M. Peterka, P. Kramberger, A. Štrancar

WANG, Perry G. (ur.). Monolithic chromatography and its modern applications. St Albans: ILM publications, 2010, pg. 489-508

Downstream processing (DSP) for purification can become a significant bottleneck in the production of novel biotherapeutics, such as viral vectors and vaccines (viral or DNA). Although different techniques can be used for the purification of large molecules and particles, liquid chromatography is the preferred method as it achieves the purity required by regulatory agencies. Despite the popularity of conventional chromatographic media, the diffusional mass transfer of large molecules and relatively small pore size remain limiting factors for the efficient separation of large biomolecules and particles.

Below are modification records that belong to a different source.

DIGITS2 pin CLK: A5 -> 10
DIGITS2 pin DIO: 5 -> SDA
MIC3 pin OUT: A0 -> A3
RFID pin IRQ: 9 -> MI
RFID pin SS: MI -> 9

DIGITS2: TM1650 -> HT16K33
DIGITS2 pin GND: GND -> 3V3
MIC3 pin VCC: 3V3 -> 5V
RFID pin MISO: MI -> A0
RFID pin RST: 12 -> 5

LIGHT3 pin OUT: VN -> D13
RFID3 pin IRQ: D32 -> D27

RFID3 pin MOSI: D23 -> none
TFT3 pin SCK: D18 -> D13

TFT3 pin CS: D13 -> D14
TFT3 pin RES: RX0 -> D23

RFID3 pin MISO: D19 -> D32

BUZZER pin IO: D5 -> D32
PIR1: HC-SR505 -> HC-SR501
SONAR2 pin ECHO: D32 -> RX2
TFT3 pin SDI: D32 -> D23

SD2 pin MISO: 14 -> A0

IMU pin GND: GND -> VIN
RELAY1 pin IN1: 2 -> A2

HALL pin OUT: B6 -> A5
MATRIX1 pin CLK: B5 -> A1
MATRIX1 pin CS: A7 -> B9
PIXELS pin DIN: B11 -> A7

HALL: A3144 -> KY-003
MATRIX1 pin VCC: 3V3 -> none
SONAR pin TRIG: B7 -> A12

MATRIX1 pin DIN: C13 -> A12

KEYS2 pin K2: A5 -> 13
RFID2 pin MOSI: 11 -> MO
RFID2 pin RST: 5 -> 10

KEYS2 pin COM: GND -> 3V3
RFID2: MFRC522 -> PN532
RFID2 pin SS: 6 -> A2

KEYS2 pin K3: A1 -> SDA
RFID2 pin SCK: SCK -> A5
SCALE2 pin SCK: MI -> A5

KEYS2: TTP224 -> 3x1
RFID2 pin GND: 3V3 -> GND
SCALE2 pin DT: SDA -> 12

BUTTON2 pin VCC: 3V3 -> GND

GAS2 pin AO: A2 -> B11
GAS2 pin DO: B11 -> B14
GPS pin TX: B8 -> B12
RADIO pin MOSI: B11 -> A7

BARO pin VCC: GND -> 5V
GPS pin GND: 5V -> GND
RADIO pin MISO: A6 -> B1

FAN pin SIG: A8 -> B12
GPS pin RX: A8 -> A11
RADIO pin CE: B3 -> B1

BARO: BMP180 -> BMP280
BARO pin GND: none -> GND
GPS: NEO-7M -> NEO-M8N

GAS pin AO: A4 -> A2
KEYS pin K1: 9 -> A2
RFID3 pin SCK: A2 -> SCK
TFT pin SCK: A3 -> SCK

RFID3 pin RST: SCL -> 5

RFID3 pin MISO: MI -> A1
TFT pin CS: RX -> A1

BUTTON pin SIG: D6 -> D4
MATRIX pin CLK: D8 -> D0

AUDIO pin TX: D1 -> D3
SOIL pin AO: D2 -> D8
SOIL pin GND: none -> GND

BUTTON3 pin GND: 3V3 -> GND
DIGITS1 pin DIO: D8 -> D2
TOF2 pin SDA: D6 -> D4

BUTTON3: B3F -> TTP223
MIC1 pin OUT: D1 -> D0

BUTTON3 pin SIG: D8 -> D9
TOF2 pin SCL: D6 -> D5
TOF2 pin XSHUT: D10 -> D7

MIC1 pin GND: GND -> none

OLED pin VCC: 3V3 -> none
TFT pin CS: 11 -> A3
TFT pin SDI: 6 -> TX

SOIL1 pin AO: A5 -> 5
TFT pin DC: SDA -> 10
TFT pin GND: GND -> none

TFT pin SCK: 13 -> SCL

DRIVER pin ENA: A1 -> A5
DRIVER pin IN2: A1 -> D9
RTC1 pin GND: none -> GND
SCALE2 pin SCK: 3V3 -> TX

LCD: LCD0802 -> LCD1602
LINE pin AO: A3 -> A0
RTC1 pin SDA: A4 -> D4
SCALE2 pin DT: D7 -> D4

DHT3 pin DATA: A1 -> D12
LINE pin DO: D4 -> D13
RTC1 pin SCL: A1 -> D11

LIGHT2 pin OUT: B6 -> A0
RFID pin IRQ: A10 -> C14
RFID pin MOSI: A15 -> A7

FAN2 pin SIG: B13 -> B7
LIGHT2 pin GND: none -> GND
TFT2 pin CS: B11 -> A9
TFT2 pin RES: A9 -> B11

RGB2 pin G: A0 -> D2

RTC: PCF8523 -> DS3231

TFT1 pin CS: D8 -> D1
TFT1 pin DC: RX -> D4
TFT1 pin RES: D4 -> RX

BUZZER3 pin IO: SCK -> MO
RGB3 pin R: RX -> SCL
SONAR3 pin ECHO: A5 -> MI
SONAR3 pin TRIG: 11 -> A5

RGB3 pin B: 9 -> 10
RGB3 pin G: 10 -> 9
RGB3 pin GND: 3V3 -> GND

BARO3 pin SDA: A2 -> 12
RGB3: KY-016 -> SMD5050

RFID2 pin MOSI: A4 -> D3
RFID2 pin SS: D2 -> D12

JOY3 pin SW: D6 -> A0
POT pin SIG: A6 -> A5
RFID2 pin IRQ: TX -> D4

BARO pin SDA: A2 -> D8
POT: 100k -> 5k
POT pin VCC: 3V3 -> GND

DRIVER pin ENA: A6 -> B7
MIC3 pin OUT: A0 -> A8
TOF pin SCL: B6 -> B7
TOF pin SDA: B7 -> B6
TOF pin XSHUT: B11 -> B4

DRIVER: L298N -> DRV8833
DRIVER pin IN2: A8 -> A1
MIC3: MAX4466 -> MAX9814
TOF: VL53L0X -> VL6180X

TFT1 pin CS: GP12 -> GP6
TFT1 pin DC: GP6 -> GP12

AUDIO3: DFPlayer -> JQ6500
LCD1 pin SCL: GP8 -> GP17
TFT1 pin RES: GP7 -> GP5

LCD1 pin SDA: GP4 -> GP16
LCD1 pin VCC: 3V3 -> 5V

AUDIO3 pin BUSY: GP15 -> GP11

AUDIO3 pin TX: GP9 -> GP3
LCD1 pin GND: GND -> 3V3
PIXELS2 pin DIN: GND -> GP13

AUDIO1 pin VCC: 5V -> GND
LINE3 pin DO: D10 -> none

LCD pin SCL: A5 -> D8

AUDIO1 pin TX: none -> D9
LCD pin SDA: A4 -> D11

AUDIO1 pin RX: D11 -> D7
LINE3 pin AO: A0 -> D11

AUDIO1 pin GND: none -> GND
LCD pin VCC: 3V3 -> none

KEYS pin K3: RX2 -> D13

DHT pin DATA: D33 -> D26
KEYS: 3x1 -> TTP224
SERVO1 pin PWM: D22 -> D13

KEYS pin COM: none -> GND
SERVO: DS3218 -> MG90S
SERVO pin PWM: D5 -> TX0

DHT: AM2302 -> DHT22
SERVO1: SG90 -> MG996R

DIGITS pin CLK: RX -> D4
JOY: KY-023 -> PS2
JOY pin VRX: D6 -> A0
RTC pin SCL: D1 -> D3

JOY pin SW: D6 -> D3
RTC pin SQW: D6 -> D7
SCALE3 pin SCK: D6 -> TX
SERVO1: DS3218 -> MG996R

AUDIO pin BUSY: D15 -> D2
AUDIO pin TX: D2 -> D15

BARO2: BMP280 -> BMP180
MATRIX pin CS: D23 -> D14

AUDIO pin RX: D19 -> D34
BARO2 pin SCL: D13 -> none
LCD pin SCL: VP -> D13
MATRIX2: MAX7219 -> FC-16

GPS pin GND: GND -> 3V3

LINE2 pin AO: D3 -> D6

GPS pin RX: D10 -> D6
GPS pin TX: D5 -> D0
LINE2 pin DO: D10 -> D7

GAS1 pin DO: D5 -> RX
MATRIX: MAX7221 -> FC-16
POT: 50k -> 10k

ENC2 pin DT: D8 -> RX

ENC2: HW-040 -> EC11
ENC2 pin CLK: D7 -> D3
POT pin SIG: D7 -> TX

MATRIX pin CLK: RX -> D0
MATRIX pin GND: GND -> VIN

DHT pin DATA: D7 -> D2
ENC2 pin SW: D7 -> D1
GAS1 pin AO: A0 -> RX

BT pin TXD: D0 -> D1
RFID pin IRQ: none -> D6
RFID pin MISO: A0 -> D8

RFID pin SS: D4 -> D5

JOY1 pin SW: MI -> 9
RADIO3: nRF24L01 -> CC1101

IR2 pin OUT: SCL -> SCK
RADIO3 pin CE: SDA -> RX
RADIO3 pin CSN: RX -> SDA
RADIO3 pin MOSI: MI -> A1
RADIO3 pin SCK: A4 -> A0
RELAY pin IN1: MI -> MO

Methacrylate monoliths are a single-piece chromatographic support that consists of a highly porous material with an interconnected network of channels. The transport mechanism is predominantly based on convection, which allows rapid mass transfer between the mobile and stationary phase and so results in short separation times. Additionally, most of the active sites are located in the open, large channel structure and are therefore easily accessible, which results in a high DBC (DBC) for large molecules and viral particles. These characteristics make methacrylate monoliths an ideal chromatographic support for the separation and purification of extremely large molecules, such as large proteins, different types of DNA and virus particles.